XLI. Речь против Тисида

Этот фрагмент, содержащий рассказ (диэгезу) речи, сохранился в сочинении Дионисия Галикарнасского "Об ораторском таланте Демосфена", гл. 12. Дионисий цитирует этот фрагмент для сравнения с соответствующей частью речи Демосфена против Конона и, приведя оба отрывка, замечает, что и речи Демосфена имеют те же достоинства, которыми отличаются речи Лисия. "Если бы, - прибавляет он, - не было известно из заглавия, кому принадлежит каждая из этих двух речей, но мы нашли бы их без заглавий, то немногие, я думаю, могли бы легко различить, которая речь Демосфенова и которая Лисиева".
Эта речь, подобно речи XXXII, есть синегория: вместо молодого Архиппа выступает более пожилой человек, его друг как оратор говорит в другом фрагменте этой речи. По юридическому казусу эта речь сходна с речами III и IV: и тут и там дело идет о нанесении побоев, но в III и IV - о нанесении побоев с целью убийства, и потому эти дела разбирались в Ареопаге; в деле Тисида этого мотива нет, и потому оно разбирается в Гелиэе. Для датирования речи в фрагменте нет никаких указаний.

* * *

Архипп, здесь присутствующий, афиняне, разделся и вошел в ту же самую палестру[1] в которую и подсудимый Тисид. Между ними случилась ссора, и они дошли до насмешек друг над другом, пререканий, вражды и брани. Пифей влюблен в мальчика (надо уже сказать вам всю правду); его оставил отец ему опекуном. Когда Тисид рассказал Пифею о перебранке в палестре, он, желая ему сделать приятное и иметь репутацию хитрого и коварного человека, велел ему, как мы поняли на основании последовавших действий и узнали от хорошо осведомленных лиц, пока помириться с ним и искать случая, как бы где захватить его одного. Тисид согласился с этим, помирился с Архиппом, водил с ним компанию, притворялся его другом и, несмотря на такие молодые годы,[2] дошел до такого безумия, что, когда происходили конские бега в праздник Анаков,[3] он, увидав Архиппа, проходившего со мною мимо его двери, - а они соседи друг с другом, - сперва пригласил его вместе пообедать; когда же он отказался, то попросил его прийти на попойку, говоря, что пусть он выпьет вместе с ним и его домашними. Так вот мы после обеда, уже в сумерки, пришли; стучим в дверь; они нас пригласили войти. Как только мы очутились в доме, меня они вытолкали из дома, а его вот схватили и привязали к столбу. Тисид взял кнут, нанес ему много ударов и запер его в одной комнате. Но он не удовольствовался только этим преступлением: по примеру самой скверной молодежи в городе, он, лишь недавно получивши отцовское наследство и разыгрывая из себя молодого богача, опять велел слугам, уже днем, привязать Архиппа к столбу и бить кнутом. Когда тело у него приняло ужасный вид, Тисид пригласил Антимаха,[4] но ничего не сказал ему, как это произошло, а говорил, что он обедал, а Архипп пришел пьяный, вышиб дверь и, войдя, начал ругать его самого, и Антимаха, и их женщин. Антимах сердился на них и говорил, что они совершили большое преступление; но все-таки позвал свидетелей и стал спрашивать Архиппа, как он вошел. Тот отвечал, что по приглашению Тисида и его домашних. Так как пришедшие советовали как можно скорее освободить Архиппа и находили это дело возмутительным, то его отдали братьям. Архипп не мог идти; его отнесли на носилках в Дигму[5] и показали как многим афинянам, так и многим иностранцам его в таком положении, что видевшие не только негодовали на виновников, но винили и государство[6] за то, что оно людей, совершающих такие преступления, не карает по собственному почину и тотчас же.

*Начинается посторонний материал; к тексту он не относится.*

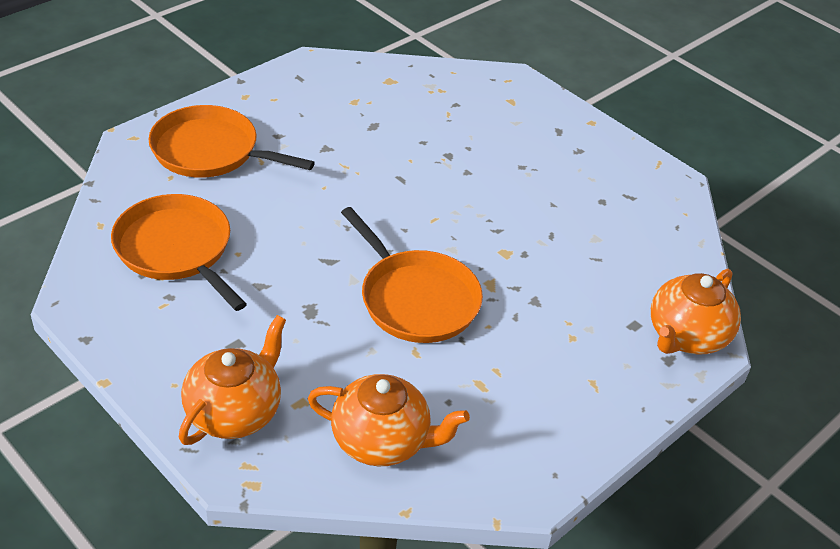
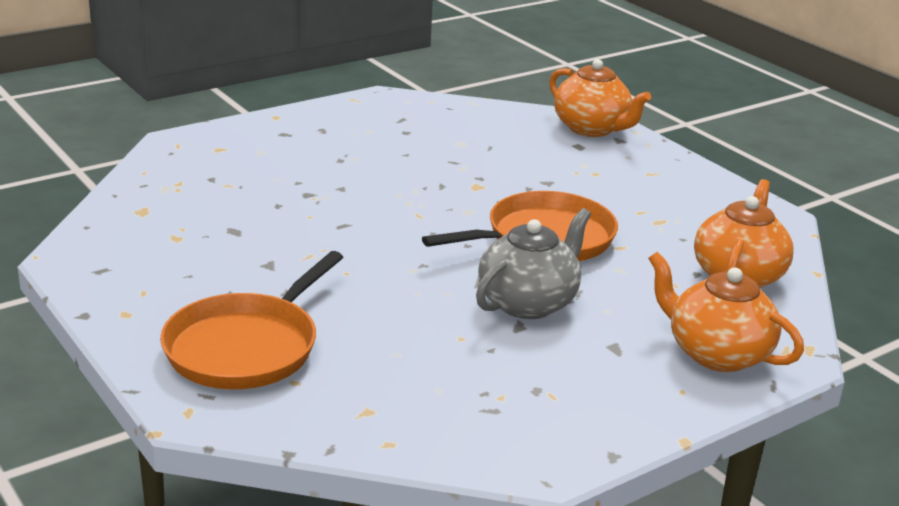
camera: 80 degrees left, 15 degrees down
(176, 249) = (449, 382): orange pan -> none
(298, 290) = (528, 303): none -> grey teapot

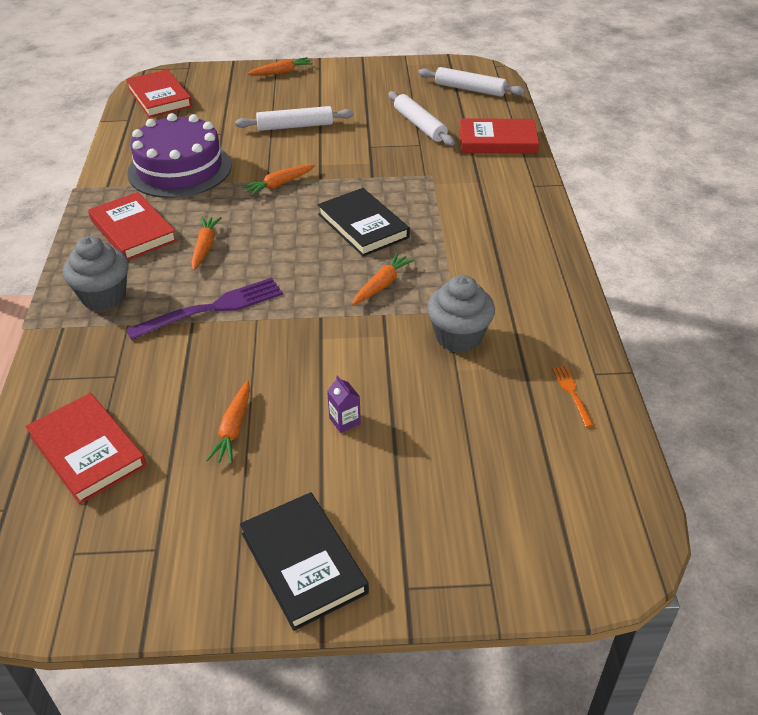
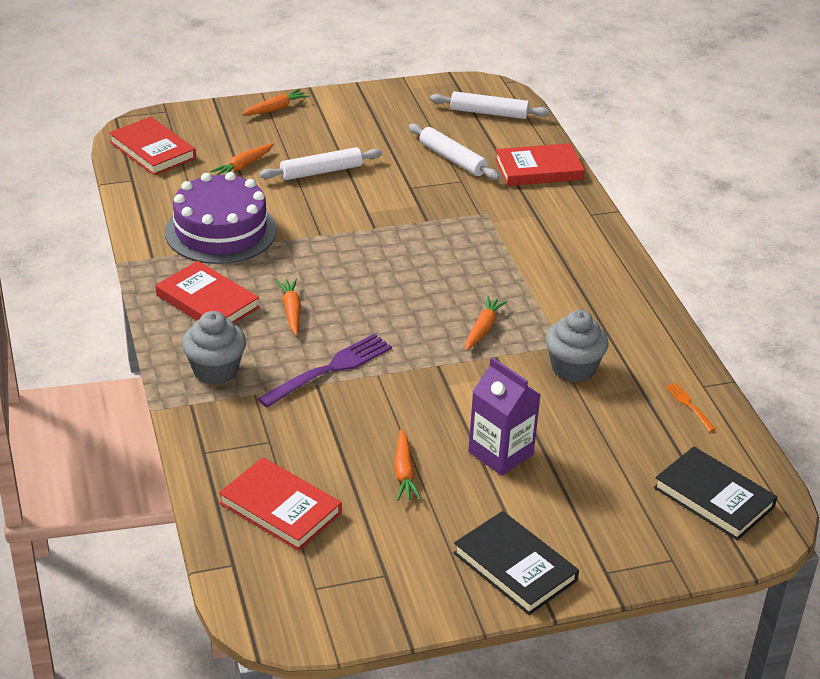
camera: 15 degrees left, 5 degrees down
(279, 184) = (335, 238): orange carrot -> orange carrot (243, 166)
(344, 421) = (500, 453): purple carton -> purple carton, size x2.19
(363, 226) = (440, 273): black book -> black book (713, 497)

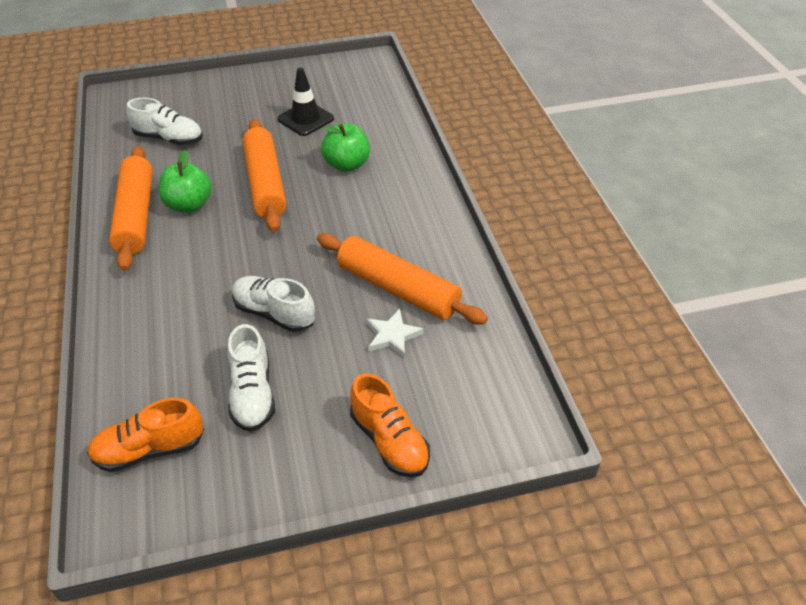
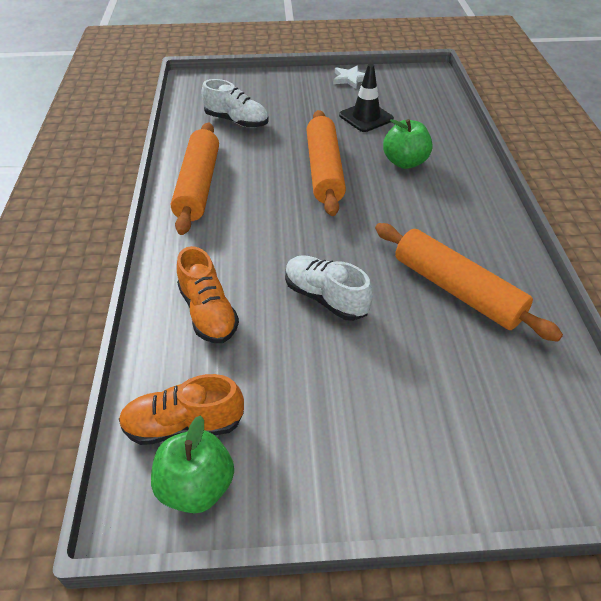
camera: 10 degrees right, 0 degrees up
(189, 205) = (249, 182): green apple -> green apple (196, 486)
(252, 393) = (297, 380): white shoe -> none
(389, 441) = (447, 459): orange shoe -> orange shoe (208, 312)
(392, 335) = (450, 339): white star -> white star (350, 79)

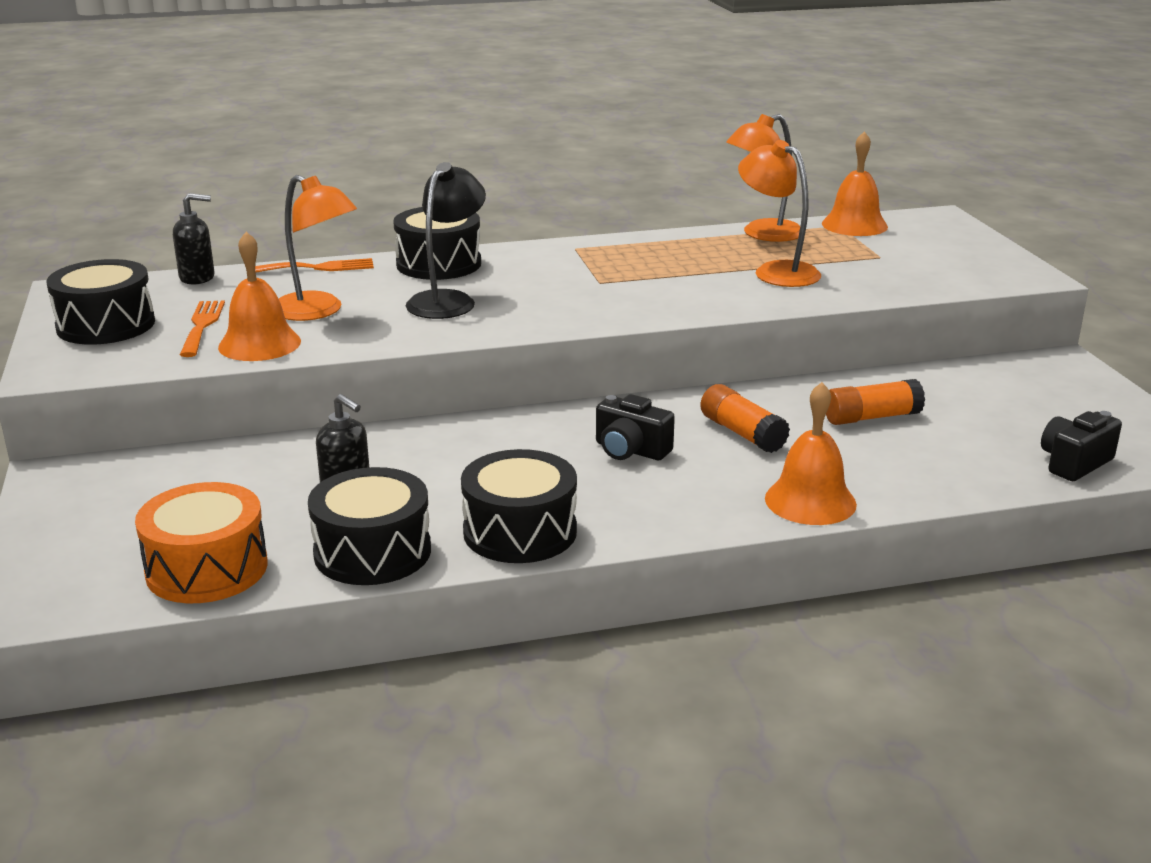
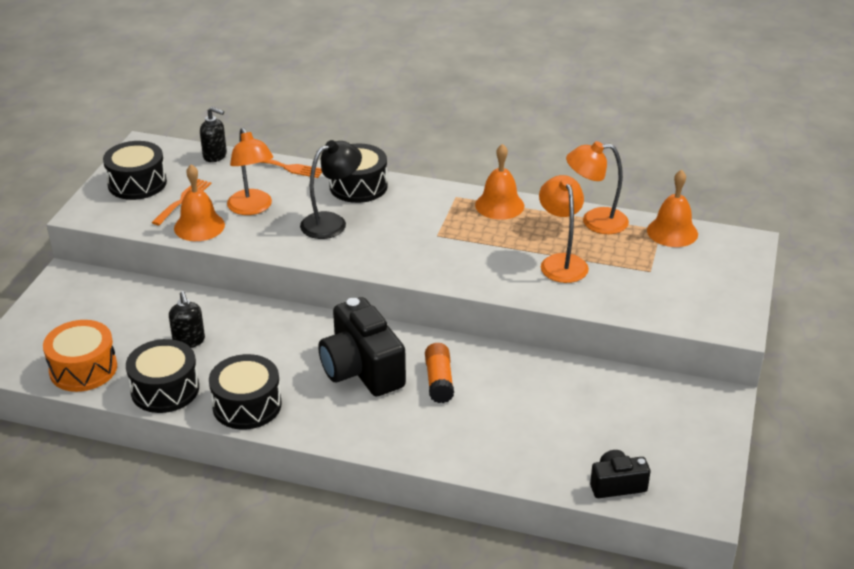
camera: 30 degrees right, 10 degrees up
(630, 450) = (362, 369): black camera -> black camera, size x1.88
(810, 501) = (421, 447): orange bell -> orange bell (499, 205)
(871, 417) = (532, 398): orange glue stick -> none

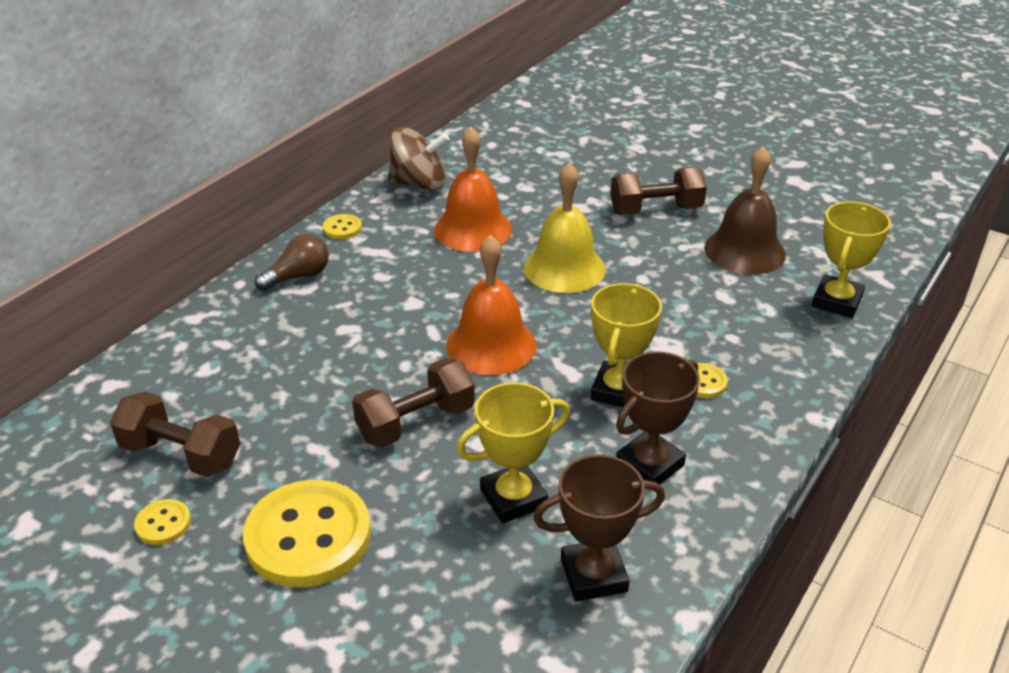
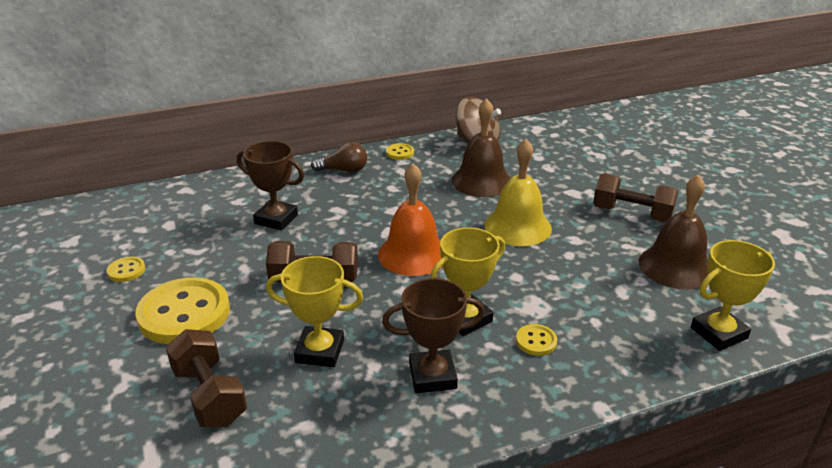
camera: 35 degrees right, 5 degrees down
(181, 454) = (175, 239): brown dumbbell -> brown dumbbell (209, 395)
(473, 229) = (481, 181): orange bell -> brown bell
(593, 575) = (313, 425): brown trophy -> brown trophy (276, 219)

[1] Палестра — школа борьбы.

[2] Оратор хочет сказать, что молодые люди менее злобны, чем пожилые, а Тисид уже и в молодости зол. Он — совсем молодой человек, как видно из того, что он только недавно получил отцовское наследство, т. е. вышел из-под опеки. См. введение к речи XXXII.

[3] Анаки — то же, что Диоскуры, сыновья Зевса и Леды, Кастор и Полидевк (Поллукс). Как видно из этого места, на празднике в их честь устраивались конские состязания.

[4] Антимах — лицо неизвестное, вероятно, какой-нибудь родственник Тисида.

[5] Дигма — место в Пирее на рынке, где выставлялись образчики товаров (см. примеч. 6 к речи XXIII). Архиппа отнесли в это место для того, чтобы было больше свидетелей преступления.

[6] Оратор прибавляет эти слова, чтобы возбудить в судьях больше раздражения против виновников преступления, из-за которых иностранцы винят все государство.